Observation instruments and their purposes may vary. For example, the Arnett Caregiver Interaction Scale is used to rate teacher responsiveness, tone, and discipline style. The Early Childhood Environment Rating Scale (ECERS and its revision, ECERS-R) is used to assess child care quality, and includes measurement of classroom routines, activities, materials, and interactions among children and staff.

The Classroom Assessment Scoring System™ (CLASS) is used to observe the quality of teacher–child interactions and is currently being used in Quality Rating Systems in several states. It is also being used to monitor program quality for Head Start programs in all 50 states.

In 2009, the Center for Advanced Study of Teaching and Learning (CASTL) at the University of Virginia gathered data during a nationwide effort to train Head Start staff members to use the CLASS tool. At that time, use of the CLASS was voluntary for Head Start grantees and was used primarily as a professional development tool to assess and improve quality in their programs.

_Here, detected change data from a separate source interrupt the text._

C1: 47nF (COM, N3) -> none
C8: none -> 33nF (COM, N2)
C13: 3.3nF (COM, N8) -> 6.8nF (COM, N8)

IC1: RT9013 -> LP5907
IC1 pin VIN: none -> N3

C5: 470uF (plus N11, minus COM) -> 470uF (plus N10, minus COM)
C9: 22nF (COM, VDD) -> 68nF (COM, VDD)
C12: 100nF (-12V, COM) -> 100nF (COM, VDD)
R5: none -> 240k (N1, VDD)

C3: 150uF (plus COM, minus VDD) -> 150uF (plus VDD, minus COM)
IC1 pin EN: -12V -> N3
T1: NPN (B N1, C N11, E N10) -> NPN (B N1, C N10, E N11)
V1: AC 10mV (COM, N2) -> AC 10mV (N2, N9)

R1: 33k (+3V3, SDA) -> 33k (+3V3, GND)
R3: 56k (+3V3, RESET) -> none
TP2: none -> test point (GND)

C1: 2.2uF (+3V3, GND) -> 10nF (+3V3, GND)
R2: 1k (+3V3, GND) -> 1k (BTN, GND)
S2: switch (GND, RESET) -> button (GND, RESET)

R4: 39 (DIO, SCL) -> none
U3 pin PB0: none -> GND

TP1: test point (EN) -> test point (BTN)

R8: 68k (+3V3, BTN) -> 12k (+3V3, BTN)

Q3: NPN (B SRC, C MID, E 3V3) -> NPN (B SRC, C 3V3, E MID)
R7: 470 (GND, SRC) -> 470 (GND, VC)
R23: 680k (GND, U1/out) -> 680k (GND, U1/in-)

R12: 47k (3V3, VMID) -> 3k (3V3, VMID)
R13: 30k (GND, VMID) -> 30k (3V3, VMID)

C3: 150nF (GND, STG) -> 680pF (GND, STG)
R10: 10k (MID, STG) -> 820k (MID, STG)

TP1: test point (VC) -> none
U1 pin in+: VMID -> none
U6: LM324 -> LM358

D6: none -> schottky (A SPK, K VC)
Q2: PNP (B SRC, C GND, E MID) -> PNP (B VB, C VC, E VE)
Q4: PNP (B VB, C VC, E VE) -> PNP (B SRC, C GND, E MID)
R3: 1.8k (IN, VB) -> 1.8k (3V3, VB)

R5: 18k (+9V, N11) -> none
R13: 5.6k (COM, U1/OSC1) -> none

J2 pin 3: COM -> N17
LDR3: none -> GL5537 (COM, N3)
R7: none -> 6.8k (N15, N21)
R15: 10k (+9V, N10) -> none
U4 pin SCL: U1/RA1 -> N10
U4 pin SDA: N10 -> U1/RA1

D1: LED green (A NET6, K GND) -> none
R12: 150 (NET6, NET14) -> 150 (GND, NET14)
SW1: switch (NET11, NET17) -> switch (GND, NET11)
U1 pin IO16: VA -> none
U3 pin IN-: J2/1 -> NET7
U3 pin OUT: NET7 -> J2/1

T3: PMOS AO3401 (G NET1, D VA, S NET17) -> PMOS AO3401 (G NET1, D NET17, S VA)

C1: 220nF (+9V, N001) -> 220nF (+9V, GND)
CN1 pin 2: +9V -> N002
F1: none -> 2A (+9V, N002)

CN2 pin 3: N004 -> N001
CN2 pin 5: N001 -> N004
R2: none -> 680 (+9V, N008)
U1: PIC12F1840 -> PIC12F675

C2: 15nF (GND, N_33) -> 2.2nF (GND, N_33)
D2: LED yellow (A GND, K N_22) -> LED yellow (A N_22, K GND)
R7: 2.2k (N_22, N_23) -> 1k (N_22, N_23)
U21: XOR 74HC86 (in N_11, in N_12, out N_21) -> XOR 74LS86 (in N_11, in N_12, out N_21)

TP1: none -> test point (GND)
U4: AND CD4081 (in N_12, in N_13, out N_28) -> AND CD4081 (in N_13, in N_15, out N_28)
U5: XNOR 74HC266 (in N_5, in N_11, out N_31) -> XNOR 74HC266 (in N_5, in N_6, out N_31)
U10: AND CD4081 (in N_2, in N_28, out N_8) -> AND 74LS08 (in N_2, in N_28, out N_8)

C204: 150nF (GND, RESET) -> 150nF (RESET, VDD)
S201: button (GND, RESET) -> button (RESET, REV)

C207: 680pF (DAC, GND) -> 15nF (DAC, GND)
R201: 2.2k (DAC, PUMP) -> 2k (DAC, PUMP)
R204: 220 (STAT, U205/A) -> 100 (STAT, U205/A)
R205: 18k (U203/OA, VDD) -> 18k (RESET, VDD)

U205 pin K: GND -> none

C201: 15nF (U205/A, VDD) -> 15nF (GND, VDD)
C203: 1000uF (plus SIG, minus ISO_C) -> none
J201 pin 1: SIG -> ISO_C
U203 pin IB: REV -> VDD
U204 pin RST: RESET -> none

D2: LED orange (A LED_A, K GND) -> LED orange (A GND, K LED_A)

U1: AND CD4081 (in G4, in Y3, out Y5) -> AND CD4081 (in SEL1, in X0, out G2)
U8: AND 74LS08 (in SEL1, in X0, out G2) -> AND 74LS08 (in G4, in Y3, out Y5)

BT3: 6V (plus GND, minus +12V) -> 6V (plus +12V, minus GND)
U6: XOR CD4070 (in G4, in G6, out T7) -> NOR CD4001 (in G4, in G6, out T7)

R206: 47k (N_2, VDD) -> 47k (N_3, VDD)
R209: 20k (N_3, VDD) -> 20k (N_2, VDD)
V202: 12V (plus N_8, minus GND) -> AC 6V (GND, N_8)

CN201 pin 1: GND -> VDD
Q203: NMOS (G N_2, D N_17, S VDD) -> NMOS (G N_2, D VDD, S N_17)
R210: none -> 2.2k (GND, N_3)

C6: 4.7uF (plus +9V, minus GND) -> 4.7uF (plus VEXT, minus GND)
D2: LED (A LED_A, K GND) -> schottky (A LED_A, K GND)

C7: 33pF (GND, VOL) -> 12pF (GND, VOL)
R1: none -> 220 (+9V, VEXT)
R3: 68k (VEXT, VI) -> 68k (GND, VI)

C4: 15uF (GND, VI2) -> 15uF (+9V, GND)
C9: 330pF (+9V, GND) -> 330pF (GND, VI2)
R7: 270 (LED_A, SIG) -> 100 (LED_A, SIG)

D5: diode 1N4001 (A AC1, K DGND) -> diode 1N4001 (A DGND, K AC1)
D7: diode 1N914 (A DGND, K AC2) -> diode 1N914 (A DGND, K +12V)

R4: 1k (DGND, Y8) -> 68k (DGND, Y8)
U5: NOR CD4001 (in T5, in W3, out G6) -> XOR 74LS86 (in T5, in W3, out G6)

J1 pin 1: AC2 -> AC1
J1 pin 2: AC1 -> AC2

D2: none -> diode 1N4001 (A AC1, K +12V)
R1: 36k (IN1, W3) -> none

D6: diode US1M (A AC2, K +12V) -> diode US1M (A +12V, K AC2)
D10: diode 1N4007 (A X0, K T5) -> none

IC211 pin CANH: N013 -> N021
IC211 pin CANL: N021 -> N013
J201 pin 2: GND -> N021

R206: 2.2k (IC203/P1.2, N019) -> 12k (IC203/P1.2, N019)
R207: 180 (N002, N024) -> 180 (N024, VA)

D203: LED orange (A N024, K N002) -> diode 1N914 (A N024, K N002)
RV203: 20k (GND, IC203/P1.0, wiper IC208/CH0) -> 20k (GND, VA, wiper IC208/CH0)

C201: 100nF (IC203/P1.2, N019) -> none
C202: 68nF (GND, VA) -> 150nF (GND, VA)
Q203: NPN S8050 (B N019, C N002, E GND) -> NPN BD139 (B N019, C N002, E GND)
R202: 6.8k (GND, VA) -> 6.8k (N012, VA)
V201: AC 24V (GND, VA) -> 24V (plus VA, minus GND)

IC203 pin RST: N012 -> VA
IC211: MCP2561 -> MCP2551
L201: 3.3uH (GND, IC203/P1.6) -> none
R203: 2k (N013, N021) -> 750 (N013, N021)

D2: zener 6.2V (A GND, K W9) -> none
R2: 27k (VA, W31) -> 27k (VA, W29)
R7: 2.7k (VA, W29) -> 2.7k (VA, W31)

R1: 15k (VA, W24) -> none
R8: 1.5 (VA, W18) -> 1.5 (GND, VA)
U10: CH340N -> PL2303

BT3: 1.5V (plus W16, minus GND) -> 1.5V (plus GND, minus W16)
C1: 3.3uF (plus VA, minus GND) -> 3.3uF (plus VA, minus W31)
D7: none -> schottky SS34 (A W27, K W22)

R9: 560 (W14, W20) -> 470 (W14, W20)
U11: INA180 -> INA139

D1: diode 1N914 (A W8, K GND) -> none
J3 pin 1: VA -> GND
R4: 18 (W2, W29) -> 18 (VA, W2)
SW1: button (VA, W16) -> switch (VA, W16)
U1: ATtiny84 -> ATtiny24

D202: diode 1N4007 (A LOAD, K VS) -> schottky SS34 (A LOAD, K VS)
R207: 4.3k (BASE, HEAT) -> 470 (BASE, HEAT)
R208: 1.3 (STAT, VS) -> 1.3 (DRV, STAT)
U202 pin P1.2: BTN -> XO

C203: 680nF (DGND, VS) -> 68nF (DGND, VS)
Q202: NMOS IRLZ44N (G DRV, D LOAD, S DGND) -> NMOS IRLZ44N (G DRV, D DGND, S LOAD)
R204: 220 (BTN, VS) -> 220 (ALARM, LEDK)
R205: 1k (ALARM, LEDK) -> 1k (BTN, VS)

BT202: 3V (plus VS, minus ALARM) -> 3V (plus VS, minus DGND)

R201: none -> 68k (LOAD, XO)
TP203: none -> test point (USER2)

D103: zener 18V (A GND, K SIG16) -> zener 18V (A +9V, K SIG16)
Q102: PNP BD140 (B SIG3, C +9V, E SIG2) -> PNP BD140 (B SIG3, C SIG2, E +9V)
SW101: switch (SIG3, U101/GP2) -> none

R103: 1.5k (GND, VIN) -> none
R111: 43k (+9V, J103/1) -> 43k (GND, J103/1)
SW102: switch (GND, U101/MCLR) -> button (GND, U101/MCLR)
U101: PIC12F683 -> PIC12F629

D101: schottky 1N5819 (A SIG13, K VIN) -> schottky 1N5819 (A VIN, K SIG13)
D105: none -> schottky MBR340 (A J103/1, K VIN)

After two days of training on the CLASS using video segments of real classrooms, raters from Head Start were initially tested on three 20-minute video segments. Their scores (on a scale of 1–7) were compared to the scores of master coders for each section of the instrument. To pass the test, 80 percent of their scores had to fall within one point of the master codes. Seventy-one percent of the 2,093 raters who participated passed on this initial attempt and others completed similar follow-up tests. Before beginning their training, some of the raters also completed a survey about their professional experience and beliefs regarding children and teaching practices.

Our analysis of the data turned up a number of interesting findings that may be useful to school administrators and others responsible for training raters to use an observational assessment tool.

Considering Rater Bias

The clearest message coming out of this study was that rater beliefs matter. When administrators are selecting or supporting individuals to become classroom raters, they should attend to whether rater beliefs are aligned with the underpinning theories of the assessment tool they will be using.

Our study found that raters whose beliefs about the role of a teacher in a classroom were aligned with the CLASS approach (for example, those who agreed that intentional teaching practices are important) scored more closely to the master codes than those whose beliefs differed significantly. Organizations may want to select raters whose beliefs align with the purpose of the assessment.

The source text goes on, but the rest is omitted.